The Wall Street Journal is reporting that, following the company’s recent sale to Microsoft, efforts to pursue Activision Blizzard—and its embattled CEO Bobby Kotick—have escalated at both the state and federal level.
The California Department of Fair Employment and Housing, whose initial investigation kicked off this entire thing last year, have now “subpoenaed Activision’s directors related to the company’s handling of the workplace issues”, and have also “subpoenaed police departments in the Los Angeles-area for any records they have related to longtime Chief Executive Bobby Kotick and 18 other current and former Activision employees”.
Federally, the Securities and Exchange Commission has also “sent an additional subpoena to Activision as part of an investigation it launched last year into the company’s handling of sexual harassment allegations”. In response, an Activision representative told the WSJ that the subpoenas were an “extraordinary fishing expedition”.
While original requests for information from the SEC were from recent years, this latest filing reportedly requests “records and communications from a much longer list of current and former executives”, and dates all the way back to 2016.
If you would like to meet some of the “directors” listed above, here they are.
Activision Blizzard has had quite the year, with the initial news of the DFEH’s investigation kicking off a sequence of events that led to a number of high-profile departures and firings, further investigations, internal revolt, derision from the company’s peers, a mass departure of workers, unionisation efforts and allegations that Kotick himself had been involved in incidents of harassment.

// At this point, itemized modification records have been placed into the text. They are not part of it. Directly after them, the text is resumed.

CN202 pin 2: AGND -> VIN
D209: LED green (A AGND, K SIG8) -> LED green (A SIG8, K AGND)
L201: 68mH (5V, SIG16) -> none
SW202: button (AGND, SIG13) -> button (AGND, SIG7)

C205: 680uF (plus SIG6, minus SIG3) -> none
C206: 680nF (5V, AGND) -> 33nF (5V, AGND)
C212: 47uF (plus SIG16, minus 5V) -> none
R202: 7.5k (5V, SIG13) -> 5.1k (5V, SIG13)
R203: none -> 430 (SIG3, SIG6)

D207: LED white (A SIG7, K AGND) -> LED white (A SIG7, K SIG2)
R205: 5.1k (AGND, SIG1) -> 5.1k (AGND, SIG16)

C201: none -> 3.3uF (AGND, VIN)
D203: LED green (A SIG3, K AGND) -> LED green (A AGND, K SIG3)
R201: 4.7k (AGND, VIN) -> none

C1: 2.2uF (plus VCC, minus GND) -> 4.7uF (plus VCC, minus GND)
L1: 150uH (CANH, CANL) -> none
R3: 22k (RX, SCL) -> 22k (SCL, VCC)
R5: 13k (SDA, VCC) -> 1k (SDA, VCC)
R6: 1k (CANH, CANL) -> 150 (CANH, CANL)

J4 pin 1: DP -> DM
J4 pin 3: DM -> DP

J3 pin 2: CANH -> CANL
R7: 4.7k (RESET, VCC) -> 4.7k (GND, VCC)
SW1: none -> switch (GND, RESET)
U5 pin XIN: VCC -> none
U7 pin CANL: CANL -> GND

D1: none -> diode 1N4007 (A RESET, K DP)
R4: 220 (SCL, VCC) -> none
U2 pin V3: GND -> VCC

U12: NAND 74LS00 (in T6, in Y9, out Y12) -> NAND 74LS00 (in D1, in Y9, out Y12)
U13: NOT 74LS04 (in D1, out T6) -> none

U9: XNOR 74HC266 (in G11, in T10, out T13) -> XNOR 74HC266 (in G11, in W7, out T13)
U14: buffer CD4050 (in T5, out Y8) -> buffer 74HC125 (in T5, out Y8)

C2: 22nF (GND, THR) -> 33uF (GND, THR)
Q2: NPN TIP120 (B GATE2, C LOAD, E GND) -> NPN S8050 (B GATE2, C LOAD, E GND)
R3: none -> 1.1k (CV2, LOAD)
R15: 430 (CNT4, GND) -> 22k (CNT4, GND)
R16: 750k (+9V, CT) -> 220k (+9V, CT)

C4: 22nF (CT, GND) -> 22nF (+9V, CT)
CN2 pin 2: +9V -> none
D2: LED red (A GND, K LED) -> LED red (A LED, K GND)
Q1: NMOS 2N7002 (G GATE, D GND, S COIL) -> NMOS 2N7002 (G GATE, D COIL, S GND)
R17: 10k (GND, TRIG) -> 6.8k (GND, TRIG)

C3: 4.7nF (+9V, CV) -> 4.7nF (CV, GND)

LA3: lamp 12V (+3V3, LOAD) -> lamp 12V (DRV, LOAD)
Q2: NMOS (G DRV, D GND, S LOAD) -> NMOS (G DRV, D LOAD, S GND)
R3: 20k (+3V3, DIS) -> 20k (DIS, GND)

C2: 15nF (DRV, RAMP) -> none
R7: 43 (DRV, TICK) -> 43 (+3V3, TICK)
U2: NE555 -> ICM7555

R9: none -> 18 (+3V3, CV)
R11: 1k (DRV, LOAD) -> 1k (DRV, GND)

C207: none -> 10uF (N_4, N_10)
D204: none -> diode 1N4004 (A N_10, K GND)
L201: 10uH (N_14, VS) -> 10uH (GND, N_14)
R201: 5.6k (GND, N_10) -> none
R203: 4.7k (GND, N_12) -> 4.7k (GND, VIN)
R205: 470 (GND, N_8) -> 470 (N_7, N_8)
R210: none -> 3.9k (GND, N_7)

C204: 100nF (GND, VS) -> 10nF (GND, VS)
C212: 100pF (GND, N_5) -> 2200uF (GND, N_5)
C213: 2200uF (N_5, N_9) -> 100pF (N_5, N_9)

And that was all before Microsoft stepped in to buy the beleaguered company for just under $70 billion. Interestingly the WSJ report throws in, having spoken to “corporate governance and mergers and acquisitions experts”, that “if the government investigations into Activision aren’t resolved before the Microsoft deal closes, Microsoft will then have to take them on”.
UPDATE 7:00pm ET – An Activision Blizzard spokesperson tells Kotaku:
The DFEH is requesting sensitive, confidential information with no limits or relevant scope from Southern California police departments. This serves no legitimate purpose. It represents yet another questionable tactic in DFEH’s broader effort to derail AB’s settlement with the EEOC. Rather than protecting California workers, the DFEH is impeding the meaningful progress at Activision Blizzard and delaying compensation to affected employees.